Un racisme qui, en outre, ferait du mal à l’innovation "made in India". Les détracteurs de ce programme gratuit craignent qu’il faille être dans les petits papiers de Facebook pour être proposé dans le "paquet" de sites gratuits. Surtout, la liste des sites retenus en Inde montrent qu’il s’agit de grands classiques - Wikipedia, un dictionnaire, un service de prévision météo - et d’une sélection de sites d’informations (BBC, "Times of India", et des publications locales). Pour des centaines de milliers de personnes, cette sélection correspondra à tout ce que l’Internet peut offrir puisqu’elles n’auront pas les moyens de payer un abonnement ou se contenteront de cette offre 100 % gratuite. Autant d’internautes que les start-up indiennes risquent de perdre à jamais.

Mark Zuckerberg monte au créneau

Un tir de barrage contre Facebook qui a obligé Mark Zuckerberg à réagir. Le roi des réseaux sociaux peut difficilement se permettre une bronca dans un pays comme l’Inde qui compte plus de 1,2 milliard d’habitants. Surtout si ses détracteurs font des émules dans d’autres États où le programme Internet.org a été ou va être lancé, comme le Kenya ou l’Indonésie. Le PDG et fondateur de Facebook a donc décidé de répondre aux critiques, vendredi 17 avril, dans le quotidien "Hindustantime" et directement sur sa page Facebook.

Il s’y présente comme le défenseur d’un Internet ouvert et libre pour tous et assure qu’il vaut mieux avoir accès à un peu de Web qu’à rien du tout. Il regrette que des personnes "utilisent l’argument de la neutralité du net pour nier aux plus démunis l’opportunité d’avoir accès au Web". Pour lui, les opposants au programme invoquent des arguments de riches (le débat sur la neutralité du net) qui importent peu aux 600 millions de personnes qui, dans huit pays, peuvent grâce à Internet.org surfer sur une partie du Net.

Mais Mark Zuckerberg est peut-être monté au créneau un peu tard. Plusieurs partenaires indiens d’Internet.org ont annoncé, la semaine dernière, qu’ils prenaient leurs distances avec ce projet. Le service de réservation de trains et d’avions Cleatrip a ainsi indiqué que "le débat sur la neutralité du net nous a fait réfléchir sur l’approche adoptée par certains grands groupes qui s’arrogent le droit de choisir qui a accès à quels services".

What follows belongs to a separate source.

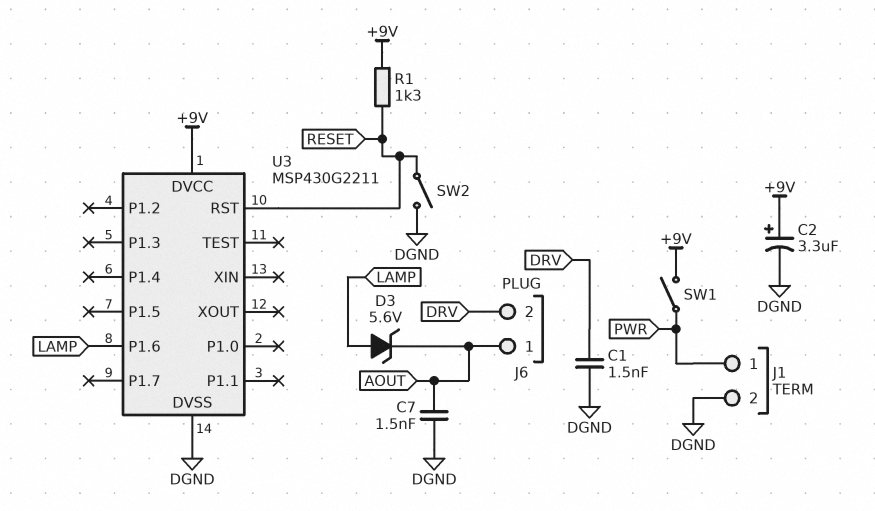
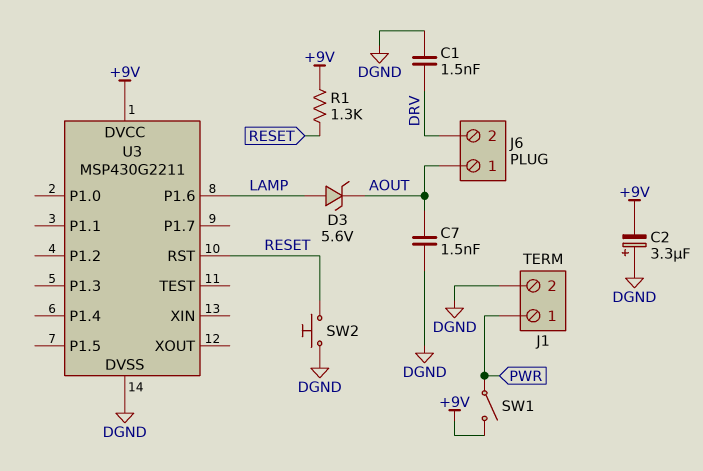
C2: 3.3uF (plus +9V, minus DGND) -> 3.3uF (plus DGND, minus +9V)
SW2: switch (DGND, RESET) -> button (DGND, RESET)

Même chose pour Times Group, le plus important groupe de presse indien. L’éditeur de "Times of India" estime que la neutralité du net "permet à tous les sites, grands ou petits, d’avoir les mêmes chances de toucher les internautes". En conséquence, il appelle tous les autres éditeurs de presse de se désolidariser d’Internet.org. Certains, comme NewsHunt, ont suivi cet exemple, tandis que le plus important d’entre eux, la BBC, n’a pas "encore répondu à cet appel", d’après le site de la chaîne britannique.